Le paysage automnal de Yading est indéniable. Lorsque les trois montagnes sacrées se parent d’un liseré d’or sous le soleil matinal, lorsque le reflet des sommets dorés par le soleil est aussi net qu’un miroir dans le lac, un appareil photo peut facilement capturer des images à couper le souffle. Pourtant, immergé dans cette magnificence, mon cœur était étonnamment calme, et une pointe de lassitude m’a même envahi. Ce grand pèlerinage de Yading est devenu le voyage le plus fade de ma vie de randonneur à ce jour.
Cette fadeur ne venait pas du fait que Yading n’était pas assez beau; bien au contraire, ce sont mes expériences passées qui m’avaient fait surexploiter ma passion à l’avance. Quand mes pieds avaient arpenté des sentiers plus escarpés et périlleux, et que mes yeux avaient été témoins de paysages plus extrêmes, l’acte de randonner s’était progressivement transformé pour moi d’une exploration pleine de nouveauté en une répétition routinière. Le voyage à Yading fut comme un miroir, reflétant clairement cette fatigue esthétique — lorsque la nouveauté s’estompe, la randonnée peut devenir si ennuyeuse.
Cependant, alors que la joie de la randonnée elle-même se dissipait, une forme d’observation plus profonde a discrètement commencé. Je n’étais plus obsédé par la poursuite des jeux d’ombre et de lumière ou le décompte des kilomètres, mais j’ai plutôt tourné mon regard vers mes compagnons de voyage. À cet instant, j’ai découvert que le paysage le plus intéressant, en fin de compte, c’étaient les gens ».
L’avant-avant-dernier jour de notre voyage, le temps s’est dégradé, avec du vent et de la neige imminents. Une bifurcation offrant une descente anticipée nous a placés devant un dilemme, et le groupe s’est instantanément fracturé en une scène de théâtre humain des plus vivantes.

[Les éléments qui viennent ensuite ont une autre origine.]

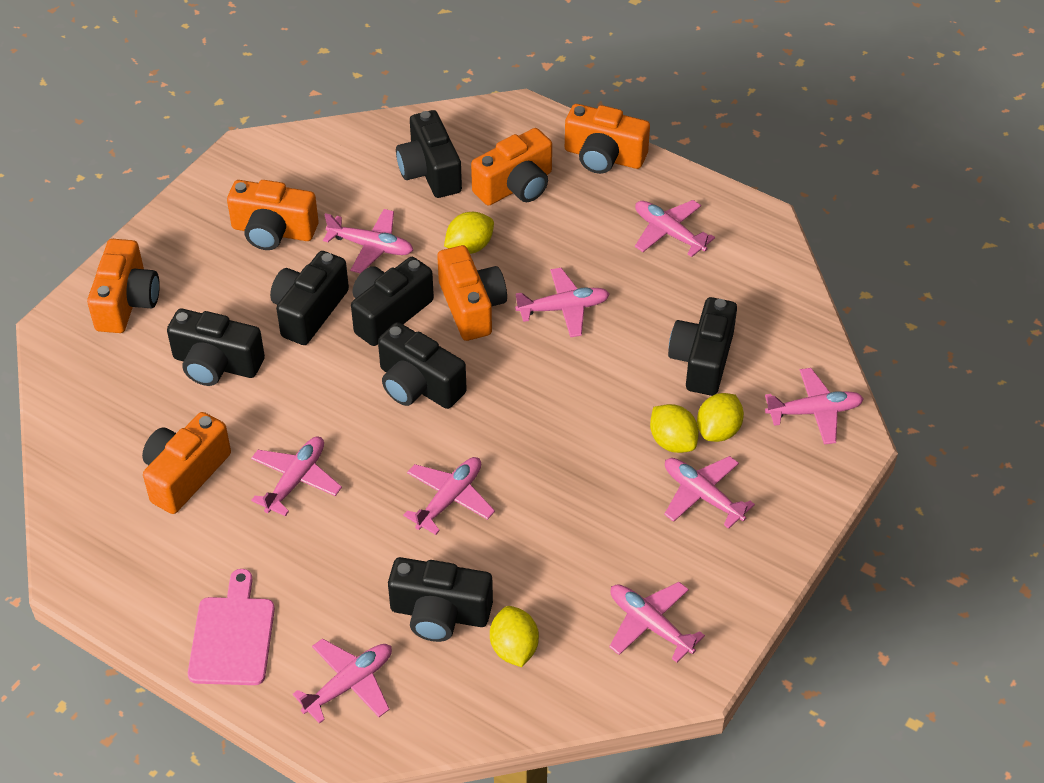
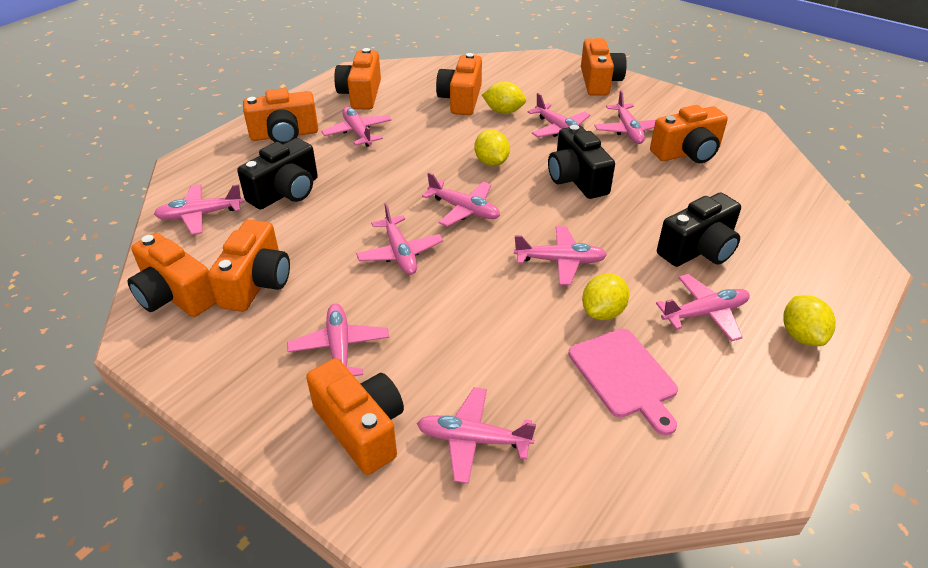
black camera: 7 -> 3
orange camera: 6 -> 8
pink plane: 9 -> 10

Le regard des Persévérants était résolu. Ils considéraient l’achèvement de l’itinéraire complet comme un engagement, une responsabilité envers eux-mêmes, envers les autres, et envers le moi ambitieux du début du voyage. Le vent, la neige et l’épuisement étaient les offrandes nécessaires à ce rituel. Les Hésitants, d’un autre côté, étaient déchirés par l’indécision, pesant le pour et le contre. Ils désiraient le confort d’une fin de voyage anticipée, tout en craignant de manquer la beauté potentielle qui pourrait apparaître si le temps s’améliorait, un sentiment compliqué par les inquiétudes concernant les coûts supplémentaires qu’un changement de programme entraînerait. Leurs tourments étaient spécifiques, subtils et d’une réalité charmante.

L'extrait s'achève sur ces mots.